Looking back, it's hard for me to pinpoint the exact moment that it came to faith, but it most likely did not happen before I was infant baptized. From an early age, I remember learning about who Jesus is, that he died on the cross for my sins, then rose again three days later, and with a very childlike faith, I took that knowledge and just accepted it as the truth.
So although I did not have a defining moment that I can call out as the exact instance I accepted Christ, I do have several milestones in my life that I would define as pivotal moments where I consciously made the decision to repent of my sins, take up the cross, and follow Christ.
And one of those moments happened during the summer of my sophomore year of college when I decided to go overseas on a short-term missions trip to India. To be honest, I think a huge reason I went on missions was simply because it just seemed like the right thing to do.
I've always grown up trying to do the right thing, whether that was in school, at church, relationally, or even thinking towards a career. Now reflecting back, I very much based my salvation on my works and had a lot of pride in the fact that I grew up living my life as a pretty good Christian.

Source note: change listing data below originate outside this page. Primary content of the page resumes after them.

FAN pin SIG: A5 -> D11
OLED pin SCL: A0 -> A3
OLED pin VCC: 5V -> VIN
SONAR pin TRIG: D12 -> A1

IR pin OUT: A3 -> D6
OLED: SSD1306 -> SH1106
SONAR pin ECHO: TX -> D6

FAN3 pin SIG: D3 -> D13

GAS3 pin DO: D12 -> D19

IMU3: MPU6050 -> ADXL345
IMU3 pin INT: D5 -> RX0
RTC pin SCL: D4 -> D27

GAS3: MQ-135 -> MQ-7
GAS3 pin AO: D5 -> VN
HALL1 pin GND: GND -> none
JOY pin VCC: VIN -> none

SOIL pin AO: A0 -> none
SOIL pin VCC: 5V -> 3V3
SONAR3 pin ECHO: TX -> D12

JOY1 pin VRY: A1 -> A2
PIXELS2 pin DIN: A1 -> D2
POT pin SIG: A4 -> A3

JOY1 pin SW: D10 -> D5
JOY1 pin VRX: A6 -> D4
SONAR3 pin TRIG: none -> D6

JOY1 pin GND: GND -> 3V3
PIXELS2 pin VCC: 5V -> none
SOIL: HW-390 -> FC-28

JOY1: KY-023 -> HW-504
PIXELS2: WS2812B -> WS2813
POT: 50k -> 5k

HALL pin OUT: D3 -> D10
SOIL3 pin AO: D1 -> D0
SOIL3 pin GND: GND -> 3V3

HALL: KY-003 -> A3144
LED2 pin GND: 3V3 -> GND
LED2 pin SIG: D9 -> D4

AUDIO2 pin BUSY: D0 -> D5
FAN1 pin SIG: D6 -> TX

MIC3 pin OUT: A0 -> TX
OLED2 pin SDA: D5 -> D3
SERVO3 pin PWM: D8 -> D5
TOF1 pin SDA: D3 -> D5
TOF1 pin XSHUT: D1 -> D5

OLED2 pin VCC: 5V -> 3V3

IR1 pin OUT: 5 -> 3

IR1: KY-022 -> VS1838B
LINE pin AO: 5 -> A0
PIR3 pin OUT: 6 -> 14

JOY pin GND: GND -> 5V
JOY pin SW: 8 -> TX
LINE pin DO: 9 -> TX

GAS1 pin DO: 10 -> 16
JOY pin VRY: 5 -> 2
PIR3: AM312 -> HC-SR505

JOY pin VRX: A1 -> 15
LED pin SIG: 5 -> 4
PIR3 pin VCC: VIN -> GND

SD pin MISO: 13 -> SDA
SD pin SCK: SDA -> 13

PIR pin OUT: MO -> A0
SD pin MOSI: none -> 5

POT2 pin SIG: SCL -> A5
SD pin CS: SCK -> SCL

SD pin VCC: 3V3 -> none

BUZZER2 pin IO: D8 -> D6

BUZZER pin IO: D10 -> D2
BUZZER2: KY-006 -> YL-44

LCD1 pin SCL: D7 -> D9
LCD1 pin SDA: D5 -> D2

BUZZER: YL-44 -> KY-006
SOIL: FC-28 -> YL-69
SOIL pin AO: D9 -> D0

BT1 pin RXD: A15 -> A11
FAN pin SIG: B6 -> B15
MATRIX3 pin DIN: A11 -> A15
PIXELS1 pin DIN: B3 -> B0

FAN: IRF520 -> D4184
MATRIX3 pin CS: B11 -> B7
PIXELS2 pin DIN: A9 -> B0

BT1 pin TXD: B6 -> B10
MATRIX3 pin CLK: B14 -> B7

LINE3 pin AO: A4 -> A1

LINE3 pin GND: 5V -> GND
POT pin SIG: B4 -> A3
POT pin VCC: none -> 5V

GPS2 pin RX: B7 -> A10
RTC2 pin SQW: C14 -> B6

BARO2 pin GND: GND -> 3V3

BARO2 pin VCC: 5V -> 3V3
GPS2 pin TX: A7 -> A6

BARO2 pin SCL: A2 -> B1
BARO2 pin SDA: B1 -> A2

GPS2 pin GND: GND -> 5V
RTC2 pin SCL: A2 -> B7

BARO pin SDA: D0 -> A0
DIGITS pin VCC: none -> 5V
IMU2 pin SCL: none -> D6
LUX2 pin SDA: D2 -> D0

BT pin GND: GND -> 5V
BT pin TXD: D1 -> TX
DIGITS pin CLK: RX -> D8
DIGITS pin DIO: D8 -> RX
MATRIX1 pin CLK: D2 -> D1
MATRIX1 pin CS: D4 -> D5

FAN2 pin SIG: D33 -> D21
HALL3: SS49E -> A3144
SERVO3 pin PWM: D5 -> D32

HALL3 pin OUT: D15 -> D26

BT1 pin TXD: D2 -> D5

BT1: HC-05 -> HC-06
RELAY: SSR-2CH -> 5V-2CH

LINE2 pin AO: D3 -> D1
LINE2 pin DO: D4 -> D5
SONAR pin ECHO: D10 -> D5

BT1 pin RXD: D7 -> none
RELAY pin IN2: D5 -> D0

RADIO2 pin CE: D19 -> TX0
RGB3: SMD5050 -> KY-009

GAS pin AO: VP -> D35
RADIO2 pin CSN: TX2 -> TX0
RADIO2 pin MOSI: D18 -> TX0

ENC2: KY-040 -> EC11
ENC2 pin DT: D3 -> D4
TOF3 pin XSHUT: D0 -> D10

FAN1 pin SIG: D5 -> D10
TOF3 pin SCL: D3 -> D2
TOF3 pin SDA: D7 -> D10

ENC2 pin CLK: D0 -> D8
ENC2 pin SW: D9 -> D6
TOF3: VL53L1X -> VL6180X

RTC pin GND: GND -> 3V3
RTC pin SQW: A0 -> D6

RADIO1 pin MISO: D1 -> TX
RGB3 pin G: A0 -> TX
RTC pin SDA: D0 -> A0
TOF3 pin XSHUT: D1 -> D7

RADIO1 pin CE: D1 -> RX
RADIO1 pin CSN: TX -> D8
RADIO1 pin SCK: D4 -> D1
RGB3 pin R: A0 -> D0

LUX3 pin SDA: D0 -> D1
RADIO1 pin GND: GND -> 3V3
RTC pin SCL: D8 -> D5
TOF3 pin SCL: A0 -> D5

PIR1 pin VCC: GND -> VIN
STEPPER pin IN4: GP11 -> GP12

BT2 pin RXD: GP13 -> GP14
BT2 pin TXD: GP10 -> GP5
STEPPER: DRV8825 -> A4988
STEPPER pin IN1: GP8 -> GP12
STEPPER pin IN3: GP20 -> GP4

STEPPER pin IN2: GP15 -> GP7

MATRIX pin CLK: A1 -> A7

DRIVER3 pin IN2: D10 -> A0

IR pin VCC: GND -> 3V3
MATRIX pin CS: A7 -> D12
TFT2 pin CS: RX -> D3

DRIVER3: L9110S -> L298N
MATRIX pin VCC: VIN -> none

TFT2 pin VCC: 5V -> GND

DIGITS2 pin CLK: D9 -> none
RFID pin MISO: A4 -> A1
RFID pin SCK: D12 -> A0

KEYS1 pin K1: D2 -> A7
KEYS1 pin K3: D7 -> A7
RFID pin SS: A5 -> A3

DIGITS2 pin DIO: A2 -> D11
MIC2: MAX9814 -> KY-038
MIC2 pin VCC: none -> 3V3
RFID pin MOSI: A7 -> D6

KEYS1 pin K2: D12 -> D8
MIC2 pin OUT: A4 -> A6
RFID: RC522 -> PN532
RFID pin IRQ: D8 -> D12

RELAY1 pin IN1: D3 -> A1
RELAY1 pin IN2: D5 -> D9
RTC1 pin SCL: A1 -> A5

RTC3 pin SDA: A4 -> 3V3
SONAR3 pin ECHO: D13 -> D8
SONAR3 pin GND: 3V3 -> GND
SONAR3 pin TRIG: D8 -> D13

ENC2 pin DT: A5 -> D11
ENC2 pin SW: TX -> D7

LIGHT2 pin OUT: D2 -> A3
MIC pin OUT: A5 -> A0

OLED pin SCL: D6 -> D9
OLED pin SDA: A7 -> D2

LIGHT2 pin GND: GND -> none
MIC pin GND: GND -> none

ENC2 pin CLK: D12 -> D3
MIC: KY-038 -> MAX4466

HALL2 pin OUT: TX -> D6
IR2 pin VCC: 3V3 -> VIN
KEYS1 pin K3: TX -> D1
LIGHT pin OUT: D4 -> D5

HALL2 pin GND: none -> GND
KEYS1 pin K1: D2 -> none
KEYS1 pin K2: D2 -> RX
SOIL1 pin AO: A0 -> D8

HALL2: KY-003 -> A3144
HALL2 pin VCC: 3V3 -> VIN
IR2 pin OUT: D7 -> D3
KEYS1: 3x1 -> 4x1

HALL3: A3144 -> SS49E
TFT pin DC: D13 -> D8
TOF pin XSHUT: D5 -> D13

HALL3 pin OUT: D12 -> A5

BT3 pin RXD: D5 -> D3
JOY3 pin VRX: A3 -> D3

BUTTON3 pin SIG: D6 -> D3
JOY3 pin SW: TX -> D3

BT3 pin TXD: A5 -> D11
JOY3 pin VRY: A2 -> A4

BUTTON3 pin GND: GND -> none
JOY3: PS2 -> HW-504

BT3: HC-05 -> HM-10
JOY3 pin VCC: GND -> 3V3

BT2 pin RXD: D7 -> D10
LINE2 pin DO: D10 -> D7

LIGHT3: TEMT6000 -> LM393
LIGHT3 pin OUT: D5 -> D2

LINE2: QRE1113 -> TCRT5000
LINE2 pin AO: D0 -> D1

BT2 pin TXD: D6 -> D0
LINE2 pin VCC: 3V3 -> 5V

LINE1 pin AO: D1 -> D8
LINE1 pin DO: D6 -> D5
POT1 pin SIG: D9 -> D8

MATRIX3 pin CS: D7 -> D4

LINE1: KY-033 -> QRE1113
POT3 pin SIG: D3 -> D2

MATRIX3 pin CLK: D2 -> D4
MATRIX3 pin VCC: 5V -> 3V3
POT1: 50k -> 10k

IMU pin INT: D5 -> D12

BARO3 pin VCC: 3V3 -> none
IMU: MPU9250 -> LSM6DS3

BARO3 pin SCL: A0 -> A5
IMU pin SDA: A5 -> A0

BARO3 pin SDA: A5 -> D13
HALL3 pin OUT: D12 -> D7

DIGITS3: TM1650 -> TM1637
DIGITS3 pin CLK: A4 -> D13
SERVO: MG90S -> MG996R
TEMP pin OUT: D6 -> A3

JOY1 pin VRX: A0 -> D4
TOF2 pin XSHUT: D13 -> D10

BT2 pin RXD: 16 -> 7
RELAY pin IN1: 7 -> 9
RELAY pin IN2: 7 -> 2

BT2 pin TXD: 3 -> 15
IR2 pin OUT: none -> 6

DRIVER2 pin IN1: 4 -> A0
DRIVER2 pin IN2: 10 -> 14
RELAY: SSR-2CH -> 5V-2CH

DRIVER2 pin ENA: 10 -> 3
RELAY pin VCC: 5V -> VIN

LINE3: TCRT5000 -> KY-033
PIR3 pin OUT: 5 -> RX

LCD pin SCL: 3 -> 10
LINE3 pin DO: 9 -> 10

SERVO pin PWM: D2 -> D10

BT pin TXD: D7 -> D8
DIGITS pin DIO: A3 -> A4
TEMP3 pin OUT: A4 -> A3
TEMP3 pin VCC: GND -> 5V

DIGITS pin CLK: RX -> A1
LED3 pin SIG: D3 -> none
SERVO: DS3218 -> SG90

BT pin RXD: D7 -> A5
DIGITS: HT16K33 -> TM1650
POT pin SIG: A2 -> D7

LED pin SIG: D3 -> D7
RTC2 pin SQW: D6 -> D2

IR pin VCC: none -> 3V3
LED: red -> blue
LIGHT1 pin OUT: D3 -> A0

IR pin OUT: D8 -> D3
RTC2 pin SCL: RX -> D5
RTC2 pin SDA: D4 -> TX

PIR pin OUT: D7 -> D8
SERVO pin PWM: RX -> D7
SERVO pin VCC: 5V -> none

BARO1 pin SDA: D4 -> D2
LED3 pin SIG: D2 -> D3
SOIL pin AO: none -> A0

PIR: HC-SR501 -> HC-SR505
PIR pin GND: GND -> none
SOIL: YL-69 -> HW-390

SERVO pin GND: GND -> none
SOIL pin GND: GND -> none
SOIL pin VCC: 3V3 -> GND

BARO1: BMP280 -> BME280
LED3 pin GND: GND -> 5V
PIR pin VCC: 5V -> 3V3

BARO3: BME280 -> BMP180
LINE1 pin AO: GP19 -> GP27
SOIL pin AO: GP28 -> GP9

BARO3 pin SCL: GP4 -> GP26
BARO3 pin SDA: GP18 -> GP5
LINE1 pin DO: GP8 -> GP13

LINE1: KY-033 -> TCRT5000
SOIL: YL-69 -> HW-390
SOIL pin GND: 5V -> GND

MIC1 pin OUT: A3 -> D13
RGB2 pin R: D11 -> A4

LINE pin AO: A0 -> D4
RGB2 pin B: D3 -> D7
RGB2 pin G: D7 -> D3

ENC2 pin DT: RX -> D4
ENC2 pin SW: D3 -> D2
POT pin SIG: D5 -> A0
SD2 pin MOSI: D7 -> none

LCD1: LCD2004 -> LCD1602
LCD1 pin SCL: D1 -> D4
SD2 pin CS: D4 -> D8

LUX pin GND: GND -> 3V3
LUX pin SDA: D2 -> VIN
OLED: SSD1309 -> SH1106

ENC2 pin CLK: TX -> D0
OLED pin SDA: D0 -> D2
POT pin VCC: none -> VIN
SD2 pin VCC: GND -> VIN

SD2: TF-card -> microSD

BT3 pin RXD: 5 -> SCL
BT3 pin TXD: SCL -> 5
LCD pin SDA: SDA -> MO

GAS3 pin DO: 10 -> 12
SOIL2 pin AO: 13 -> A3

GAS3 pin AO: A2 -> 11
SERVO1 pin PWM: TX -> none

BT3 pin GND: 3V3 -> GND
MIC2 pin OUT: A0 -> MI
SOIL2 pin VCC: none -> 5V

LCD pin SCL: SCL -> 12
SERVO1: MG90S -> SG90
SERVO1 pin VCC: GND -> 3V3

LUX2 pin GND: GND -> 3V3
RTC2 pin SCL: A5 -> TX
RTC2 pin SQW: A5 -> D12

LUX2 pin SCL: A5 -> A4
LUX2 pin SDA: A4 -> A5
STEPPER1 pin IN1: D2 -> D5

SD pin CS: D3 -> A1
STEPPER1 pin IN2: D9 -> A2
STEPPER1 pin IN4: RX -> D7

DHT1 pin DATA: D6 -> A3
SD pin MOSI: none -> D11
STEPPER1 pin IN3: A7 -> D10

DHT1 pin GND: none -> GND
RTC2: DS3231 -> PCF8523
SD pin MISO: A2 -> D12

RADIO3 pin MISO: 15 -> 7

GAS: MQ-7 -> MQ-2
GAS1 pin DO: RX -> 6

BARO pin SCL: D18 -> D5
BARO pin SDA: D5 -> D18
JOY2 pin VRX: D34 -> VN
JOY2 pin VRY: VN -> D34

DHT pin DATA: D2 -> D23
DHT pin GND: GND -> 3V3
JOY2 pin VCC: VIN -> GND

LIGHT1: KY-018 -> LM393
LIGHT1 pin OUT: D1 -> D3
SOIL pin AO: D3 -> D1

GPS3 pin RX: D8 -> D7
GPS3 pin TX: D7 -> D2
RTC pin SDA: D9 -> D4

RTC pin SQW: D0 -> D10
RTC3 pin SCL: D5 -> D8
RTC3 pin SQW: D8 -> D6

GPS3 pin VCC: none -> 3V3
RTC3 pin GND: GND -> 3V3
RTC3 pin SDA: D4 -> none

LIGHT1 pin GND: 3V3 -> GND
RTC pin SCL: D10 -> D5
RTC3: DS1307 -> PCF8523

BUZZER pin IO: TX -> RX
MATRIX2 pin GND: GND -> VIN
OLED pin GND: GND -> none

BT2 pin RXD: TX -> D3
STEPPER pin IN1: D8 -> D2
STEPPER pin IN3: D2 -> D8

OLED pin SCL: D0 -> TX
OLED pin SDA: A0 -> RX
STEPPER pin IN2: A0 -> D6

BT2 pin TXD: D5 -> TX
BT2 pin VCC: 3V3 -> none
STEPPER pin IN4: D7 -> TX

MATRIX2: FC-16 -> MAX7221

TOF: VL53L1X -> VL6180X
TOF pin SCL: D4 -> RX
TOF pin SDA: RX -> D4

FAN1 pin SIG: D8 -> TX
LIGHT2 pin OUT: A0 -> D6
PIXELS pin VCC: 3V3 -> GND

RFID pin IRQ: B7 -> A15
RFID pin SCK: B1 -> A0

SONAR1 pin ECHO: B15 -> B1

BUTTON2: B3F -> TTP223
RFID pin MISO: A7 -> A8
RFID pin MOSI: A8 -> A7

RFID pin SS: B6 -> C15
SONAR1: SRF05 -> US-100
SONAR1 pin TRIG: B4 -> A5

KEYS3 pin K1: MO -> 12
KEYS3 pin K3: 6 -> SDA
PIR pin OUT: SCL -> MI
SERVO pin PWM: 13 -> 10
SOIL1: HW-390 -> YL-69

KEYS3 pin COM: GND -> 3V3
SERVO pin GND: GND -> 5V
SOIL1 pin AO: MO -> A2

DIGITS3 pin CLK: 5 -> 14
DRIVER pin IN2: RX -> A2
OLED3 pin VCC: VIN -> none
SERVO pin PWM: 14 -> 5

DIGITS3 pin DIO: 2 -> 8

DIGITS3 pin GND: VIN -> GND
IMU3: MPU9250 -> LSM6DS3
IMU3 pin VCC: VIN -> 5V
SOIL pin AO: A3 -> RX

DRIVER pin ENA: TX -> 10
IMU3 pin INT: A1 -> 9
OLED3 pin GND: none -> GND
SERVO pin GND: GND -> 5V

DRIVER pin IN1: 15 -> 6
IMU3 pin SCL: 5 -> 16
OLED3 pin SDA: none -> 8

But once I went to India, God opened my eyes and humbled me to see for what felt like the first time the true depths of my own sins and my desperate need of a savior. In India, God gave our team opportunity after opportunity to evangelize and even teach the Bible to students of all ages during our English camps.
It was during this time that I really dove into reading scripture and praying because I realized that I could not love, let alone teach, about a God that my mind did not know. And in order for my mind to know Christ, I needed to diligently and consistently be studying God's Word, something I had previously never done because I did not have as high of a view of scripture as I should have.
I began to realize that although I had grown up as a Christian my whole life, there were so many areas in my life that were lacking and in desperate need of repentance. I never really considered how prideful I was in highlighting all the good works in my life and just how comfortably I'd been living my life, always straying away from the difficult conversations around faith and Christianity.
I thought about all the times I served in church or in my campus ministry for my own glory and recognition rather than for God's glory because I truly wanted to give Him all the honor and praise. India was the first time I genuinely learned to repent to God because I understood the breadth and depth of my sins.
Since India, I have tried to the best of my abilities to walk in a manner worthy of the Lord, fully pleasing to Him, bearing fruit in every good work, and increasing in the knowledge of God, as Colossians 110 says. But after completing my membership sessions at Berean, I started to think about the definition of baptism and how it is a believer's act of publicly committing him or herself to Christ and His people, thereby uniting a believer to the church and setting themselves apart from the world.
Because I was infant baptized, I never had the chance to publicly commit myself to Christ and profess my faith and submission to Christ on my own accord. This led me to do more research on what Scripture had to say about baptism and the validity of my infant baptism. So based off my readings, I came to believe that baptism truly is only reserved for those who are known to be disciples of Christ, as taught in Matthew 28 in the book of Acts and assumed in Romans 6, where it talks about our old self being crucified with Christ so that we would no longer be slaves to sin and become obedient from the heart and become slaves of righteousness.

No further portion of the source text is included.